Quantitative photoacoustic computed tomography (qPACT) is an emerging medical imaging modality that carries the promise of high-contrast, fine-resolution imaging of clinically relevant quantities like hemoglobin concentration and blood-oxygen saturation. However, qPACT image reconstruction is governed by a multiphysics, partial differential equation (PDE) based inverse problem that is highly non-linear and severely ill-posed. Compounding the difficulty of the problem is the lack of established design standards for qPACT imaging systems, as there is currently a proliferation of qPACT system designs for various applications and it is unknown which ones are optimal or how to best modify the systems under various design constraints. This work introduces a novel computational approach for the optimal experimental design (OED) of qPACT imaging systems based on the Bayesian Cram\'er-Rao bound (CRB). Our approach incorporates several techniques to address challenges associated with forming the bound in the infinite-dimensional function space setting of qPACT, including priors with trace-class covariance operators and the use of the variational adjoint method to compute derivatives of the log-likelihood function needed in the bound computation. The resulting Bayesian CRB based design metric is computationally efficient and independent of the choice of estimator used to solve the inverse problem. The efficacy of the bound in guiding experimental design was demonstrated in a numerical study of qPACT design schemes under a stylized two-dimensional imaging geometry. To the best of our knowledge, this is the first work to propose Bayesian CRB based design for systems governed by PDEs.

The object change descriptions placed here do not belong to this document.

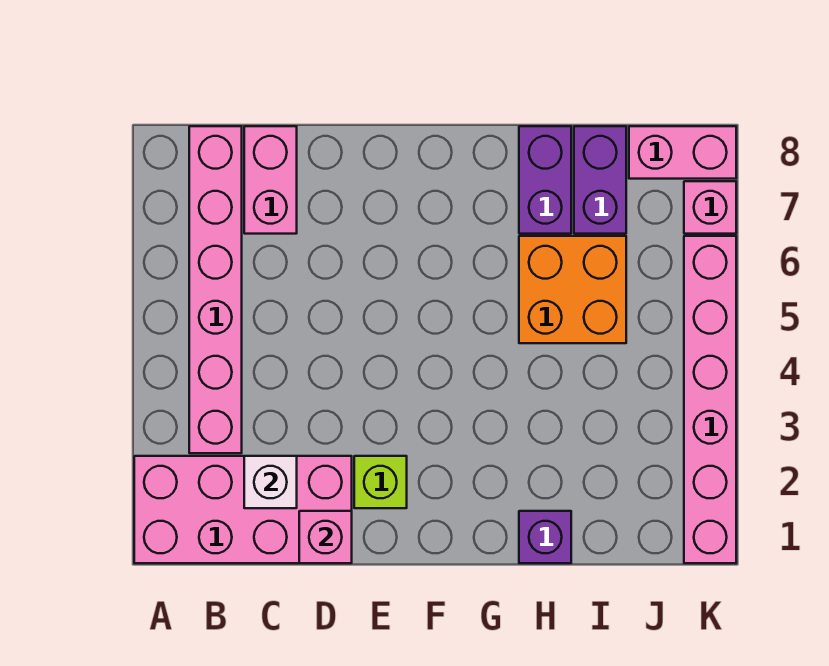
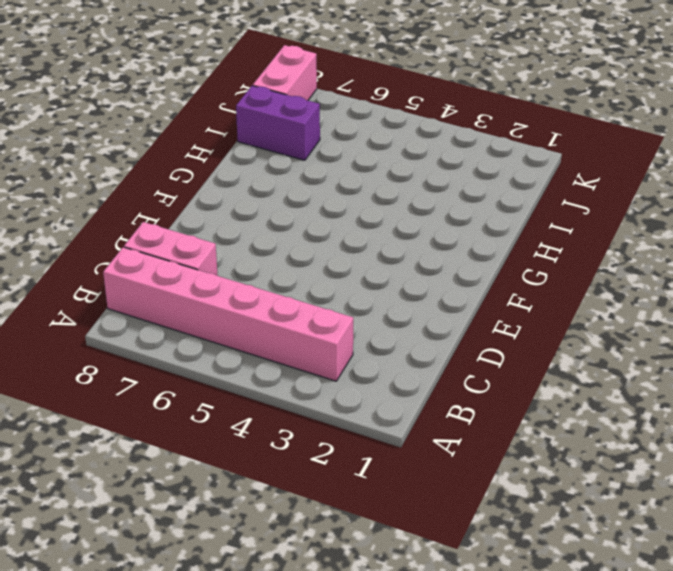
none -> pink brick A1:D2 level 1
none -> lime brick E2 level 1
none -> purple brick H1 level 1

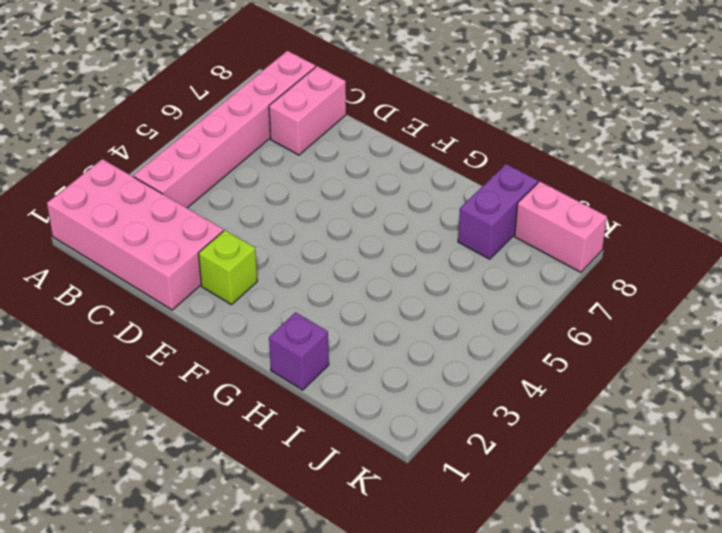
none -> orange brick H5:I6 level 1
none -> purple brick H7:H8 level 1
none -> pink brick K1:K6 level 1

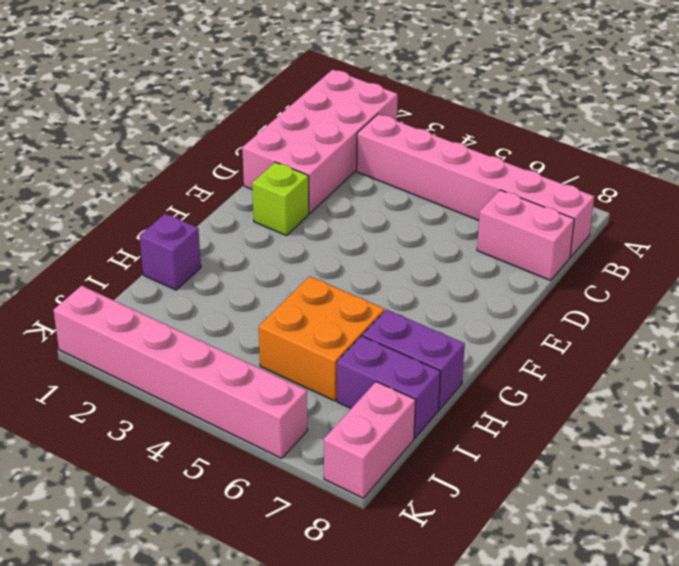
none -> pink brick K7 level 1
none -> white brick C2 level 2
none -> pink brick D1 level 2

翻译：定量光声计算机断层扫描（qPACT）是一种新兴的医学成像技术，有望实现对血红蛋白浓度与血氧饱和度等临床相关参数的高对比度、精细分辨率成像。然而，qPACT图像重建受控于一个基于多物理场偏微分方程（PDE）的反问题，该问题具有高度非线性与严重的不适定性。该问题的复杂性因qPACT成像系统缺乏成熟的设计标准而加剧：目前针对不同应用场景涌现出多种qPACT系统设计方案，但尚未明确何种方案最优，亦不知如何在各类设计约束下对系统进行最佳改进。本研究提出一种基于贝叶斯克拉默-拉奥界（CRB）的qPACT成像系统最优实验设计（OED）计算新方法。为应对在qPACT无限维函数空间框架下构建该界限所面临的挑战，我们的方法整合了多项技术，包括采用具有迹类协方差算子的先验分布，以及运用变分伴随法计算界限求解所需的似然函数对数导数。所构建的基于贝叶斯CRB的设计度量具有计算高效性，且独立于求解反问题所采用的估计器选择。通过二维理想化成像几何下的qPACT设计方案数值研究，验证了该界限在指导实验设计方面的有效性。据我们所知，这是首个针对PDE约束系统提出基于贝叶斯CRB设计方法的研究。